First, I find that Claimant failed to offer credible or reliable testimony on her own behalf on these issues. While Claimant did consistently describe an incident while she was trying to restrain a patient, the other details of the alleged accident varied slightly throughout her testimony and her descriptions of the alleged accident to the various medical providers. At trial, she said that she twisted and turned to the left and heard a pop in her back, but was not sure if she was kicked or not. However, to Dr. Stillings, she reported that she was kicked in the groin and knocked backwards. While this may seem like a minor discrepancy, it is amplified by the fact that the employment records contain absolutely no history of any work injury on March 15, 2007. In fact, those records indicate that she left early on that date for a family emergency. Even going forward from that date, for any days she may have missed from work in the months that followed, there is absolutely no indication that a work-related back injury, or any work-related injury for that matter, was ever discussed or reported. While Claimant alleges she reported it by phone to Aaron Herr and in person to Mary Beth Deines, their credible testimony does not support Claimant's assertions in that regard.
In addition to these discrepancies, I find that Claimant's descriptions of the alleged physical problems and complaints she developed on account of the alleged accident are not consistent throughout the medical records/reports or her testimony. At times, she reported left leg symptoms that occurred immediately after the alleged incident (Dr. Robacker's records) and at other times, she reported right leg symptoms were more prominent after the alleged accident (Dr. Volarich's report). At trial, she first testified that she had complaints in both legs, but by the time of trial "strictly" left leg complaints remained, until a number of questions later, when she changed that testimony to indicate that she also still had some right leg complaints.
Her lack of credibility with regard to her physical complaints was magnified both by some of the findings from the doctors and also by her presentation at the time of trial. Dr. Wayne most succinctly stated, what seemed to be suggested by the nature of the examination findings from some of the other physicians, that her medical findings did not support the extent of her ongoing subjective complaints. Her lack of credibility with regard to her physical examination findings and her attempt to "manipulate" the test results was also demonstrated in her own rating physician's report, when Dr. Volarich noted his inability to accurately measure her strength and reflexes on account of her breakaway response. Additionally, at trial, despite her testimony to the contrary, I observed over the course of the hearing that Claimant basically sat absolutely still, without shifting or displaying any outward signs of discomfort, until she was asked the question about how long she could sit before she had to stand up. At that very point, she stood up for about a minute and then promptly sat back down. After taking a break at the conclusion of direct, Claimant then remained seated, again basically still without shifting or outward signs of discomfort, for almost an hour of cross-examination.

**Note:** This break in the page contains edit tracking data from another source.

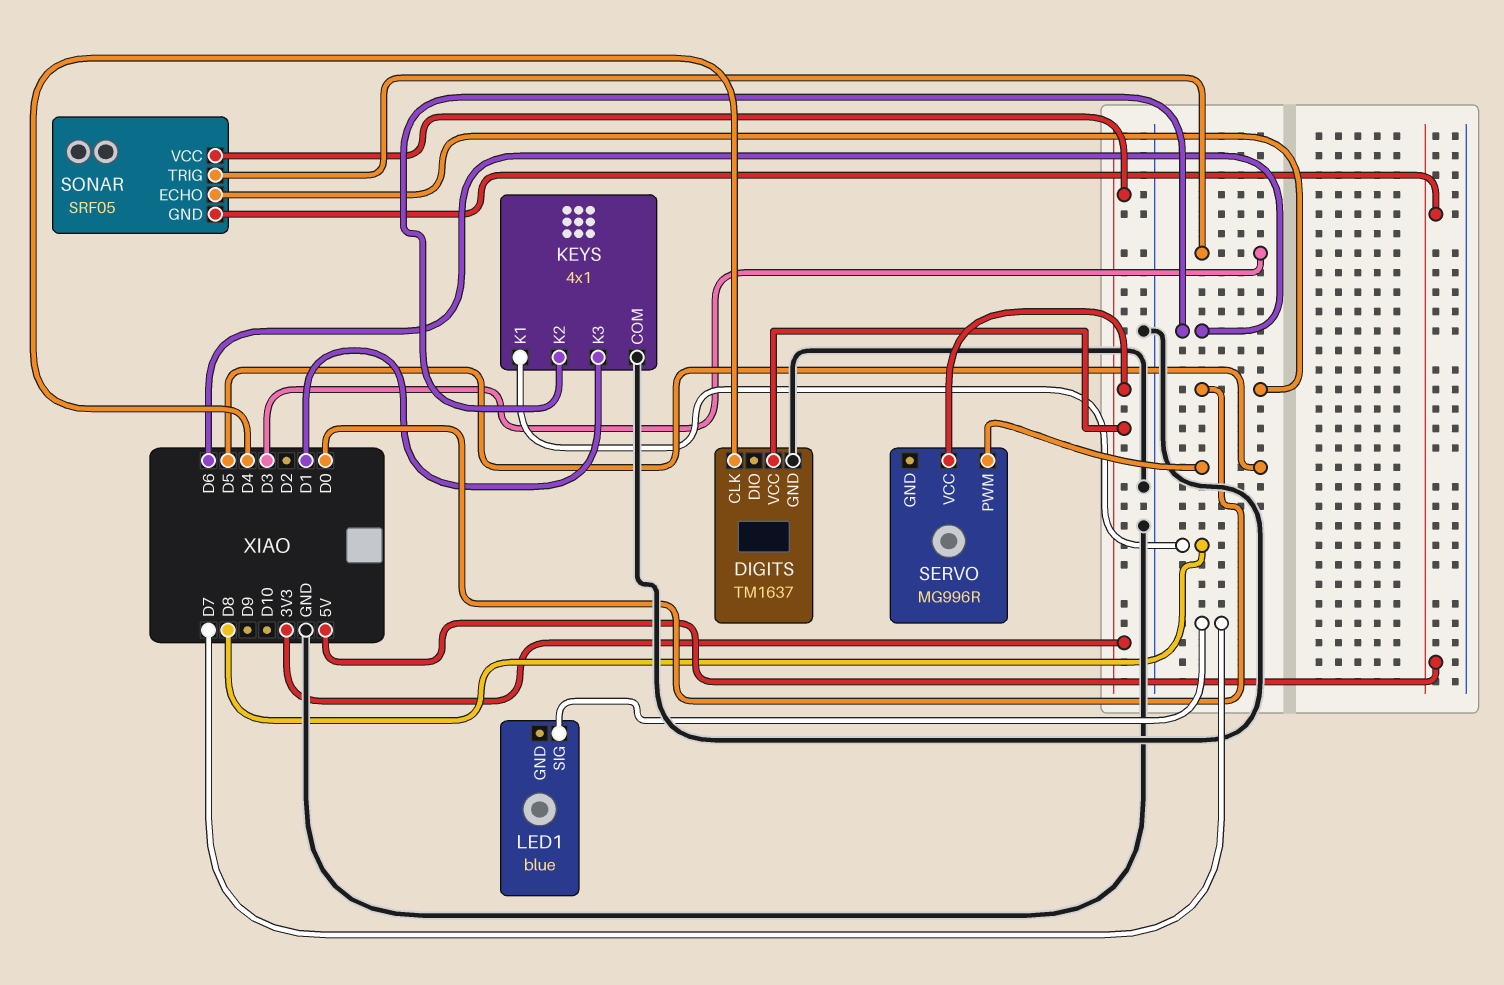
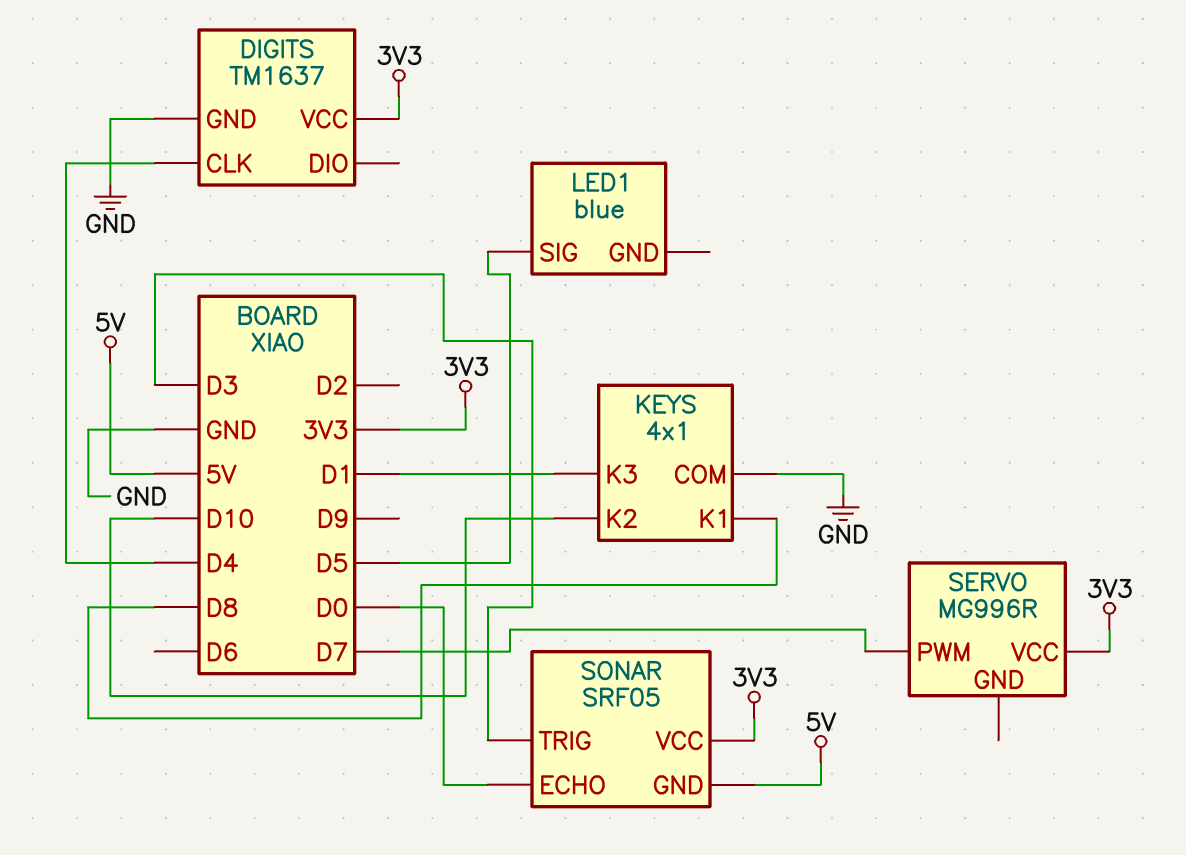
KEYS pin K2: D6 -> D10
LED1 pin SIG: D7 -> D5
SERVO pin PWM: D5 -> D7

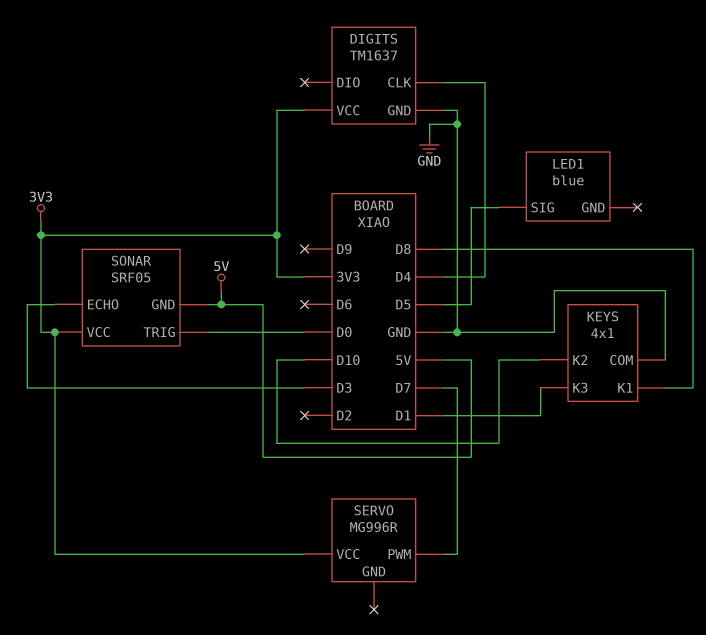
SONAR pin ECHO: D0 -> D3
SONAR pin TRIG: D3 -> D0

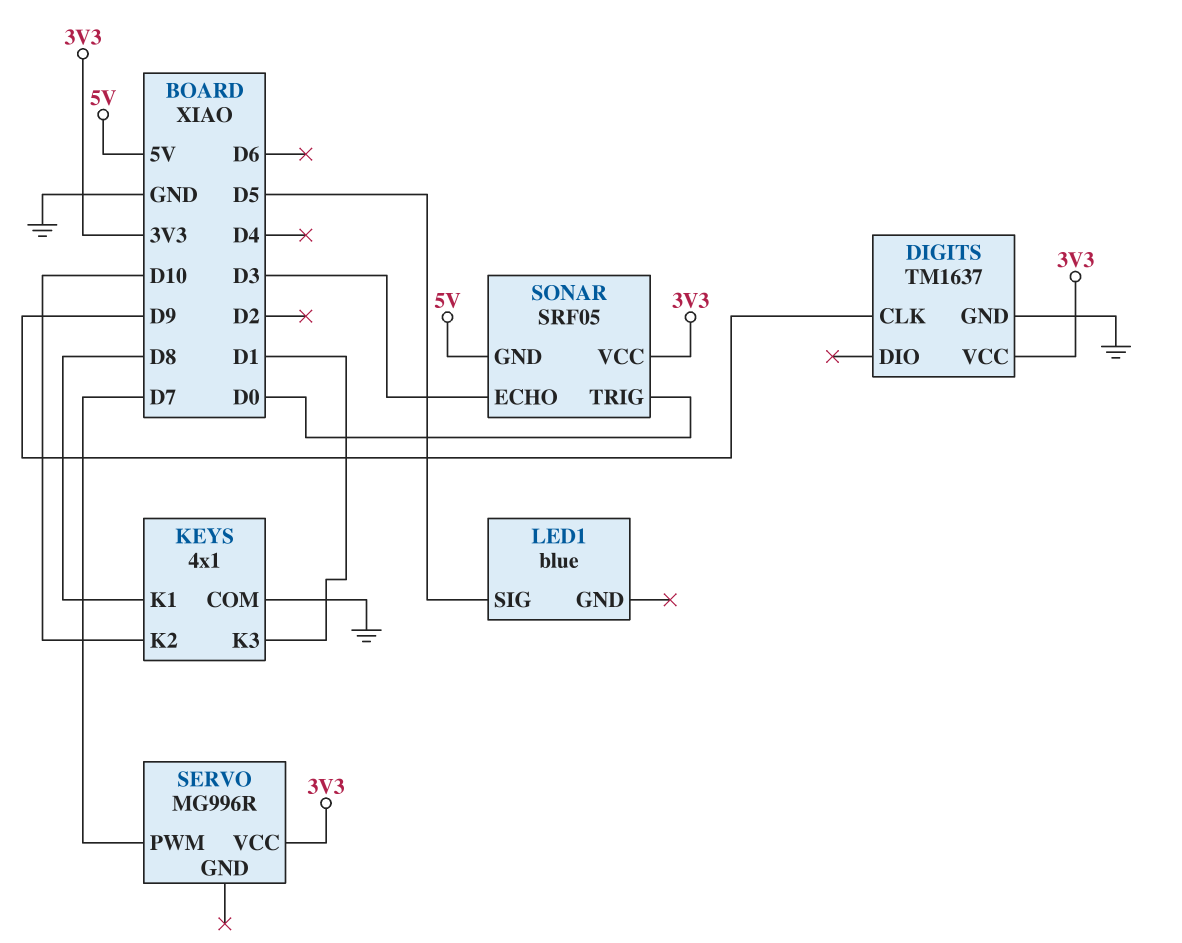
DIGITS pin CLK: D4 -> D9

Finally, I find that her attempts to minimize whatever pre-existing issues and problems she may have had, while trying to maximize the effect of the last alleged injury, left me again concluding that she was simply not credible. Despite the long history in the medical treatment records of back problems with complaints going into the left leg, Claimant could not recollect prior left leg problems until she was presented with Dr. Robacker's records that confirmed same. Additionally, her conflicted testimony over whether or not she was actually taking the prescribed medications from Dr. Robacker for her back leading up to the time of her alleged March 15, 2007
injury, was simply not believable. In essence, she first suggested that she filled the last prescription in November 2006, but did not take the pills, and then later in her testimony changed that to, she may have taken some of the pills, but was not taking them every day.
Last but certainly not least, I find that her credibility was negatively impacted by her failure to be open and honest with the doctors and with Employer at the time of her preemployment physical in 2006, before she began working for Employer. On May 10, 2006, in the medical history section of the examination, which Claimant apparently filled out and signed, she denied any current complaints or any history of mental trouble, chest pain, back pain, back injury, lumbar strain or recreational drug use. In terms of medications, she only listed Lamisil and hydrocodone for a tooth removal, which she was no longer taking. Based on her own testimony and the medical treatment records in evidence, she did have a prior history of, and in some respects was still at that time receiving treatment for, mental trouble, chest pain, back pain, back injury, lumbar strain and recreational drug use. Quite simply, she was not truthful with Employer or the doctors at the time of this examination, and that lack of truthfulness adds to the already extensive list of items that negatively impacted her credibility in this case.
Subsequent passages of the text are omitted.